OPINION: This article may contain commentary which reflects the author’s opinion.
Fulton County District Attorney Fani Willis said earlier this week that former President Donald Trump’s racketeering trial could stretch beyond the 2024 election and into early 2025.
“I believe in that case there will be a trial. I believe the trial will take many months,” Willis said during an interview Tuesday at the Washington Post Live’s Global Women’s Summit. “And I don’t expect that we will conclude until the winter or the very early part of 2025.”
The trial’s start date has yet to be announced. Trump was charged along with 18 other co-defendants, four of whom have already accepted plea deals.
Trump’s legal teams have been attempting to push his various trials — in New York, Washington, D.C., Florida, and Georgia — beyond the 2024 election. In her remarks this week, however, Willis said the presidential election had no bearing on her decision to charge the man who is, by far, the leading GOP candidate for the nomination.
“I don’t, when making decisions about cases to bring, consider any election cycle or an election season,” she said. “That does not go into the calculus. What goes into the calculus is: This is the law. These are the facts. And the facts show you violated the law. Then charges are brought.”
Axios noted that Trump already faces the prospect of two criminal trials set to begin in March, around the time of the Super Tuesday primaries.
Willis has faced a great deal of scrutiny for bringing charges against the former president, including from those on the far left.
Writing in Jacobin, London-based writer Amos Barshad cited a couple of cases that Willis charged under the state’s RICO statutes, including former President Donald Trump and two Atlanta-based rappers, to make his argument.
“Known for prosecuting Donald Trump on election subversion charges, Atlanta DA Fani Willis is using another high-profile RICO case involving rapper Young Thug to boost her image. But critics say her popularity is obscuring the wrongful nature of the case,” Barshad began.
He explained that rapper Lil Duke, whose real name is Martinez Arnold, flew to Atlanta on May 9, 2022, from Los Angeles, and traveled to the home of longtime friend and collaborator, superstar rapper Young Thug, whose name is Jeffrey Williams.

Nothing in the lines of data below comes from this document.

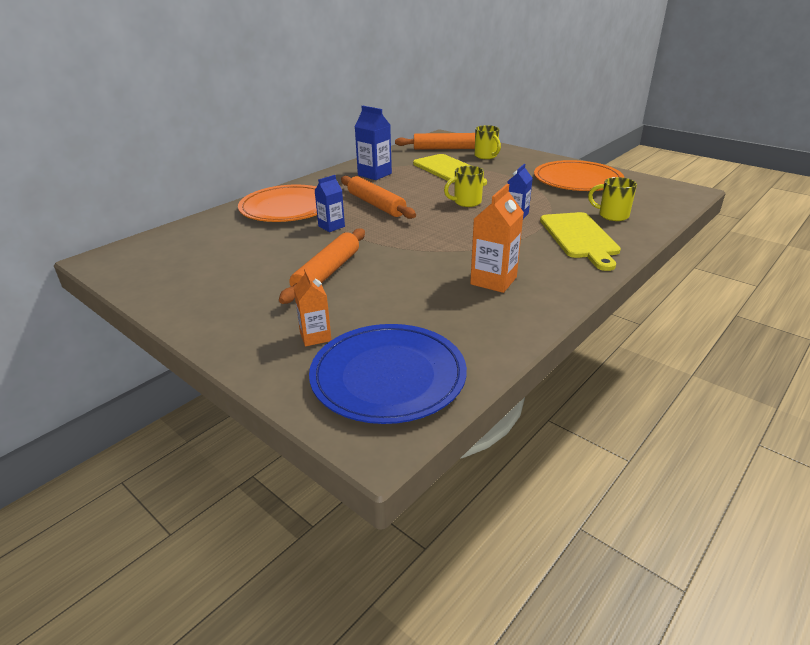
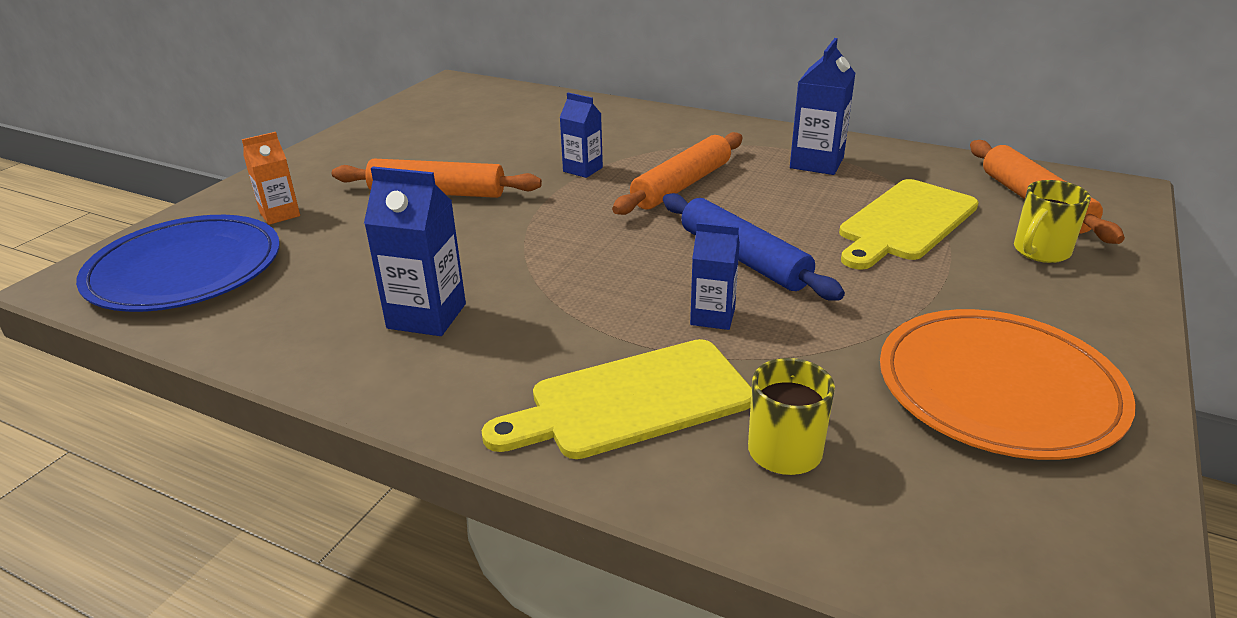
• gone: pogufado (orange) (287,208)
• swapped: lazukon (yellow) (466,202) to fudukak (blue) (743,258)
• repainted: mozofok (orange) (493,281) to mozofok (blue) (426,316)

Later that day, police raided Williams’ home and arrested both men along with 26 others. They were indicted by Willis who alleged that YSL, which is a rap group and record label that Williams created, was a criminal organization instead. “The indictment stated that Arnold’s participation in YSL amounted to a violation of the Racketeer Influenced and Corrupt Organizations Act, or RICO. The penalty for violating RICO in Georgia is a prison sentence between five and twenty years,” Barshad wrote.
Willis has become a nationally recognized name thanks both to the YSL case and a concurrent RICO case: the prosecution of former president Donald Trump on election subversion charges. The Washington Post proclaimed Willis’s actions in the latter case could “save democracy.” But defense attorneys working the YSL case say that as Willis is embraced by the national media for her pursuit of Trump, the local people caught in her legal system — people like Arnold — are left harmed.
The national media’s fixation on the Trump case has further lionized the role of the American prosecutor — and boosted the archetype of the “prosecutor politician,” a mainstay of both major political parties. That lineage includes everyone from former New York City mayor Rudy Giuliani to former New Jersey governor Chris Christie (R), former Attorney General Jeff Sessions, US Special Envoy for Climate John Kerry, Senator Amy Klobuchar (D-MN), and Vice President Kamala Harris. All of them built their political careers in part off their work as prosecutors.
He went on to note that the phrase “prosecutor politician” was first coined by Jed Shugerman, a law professor at Boston University, in 2017.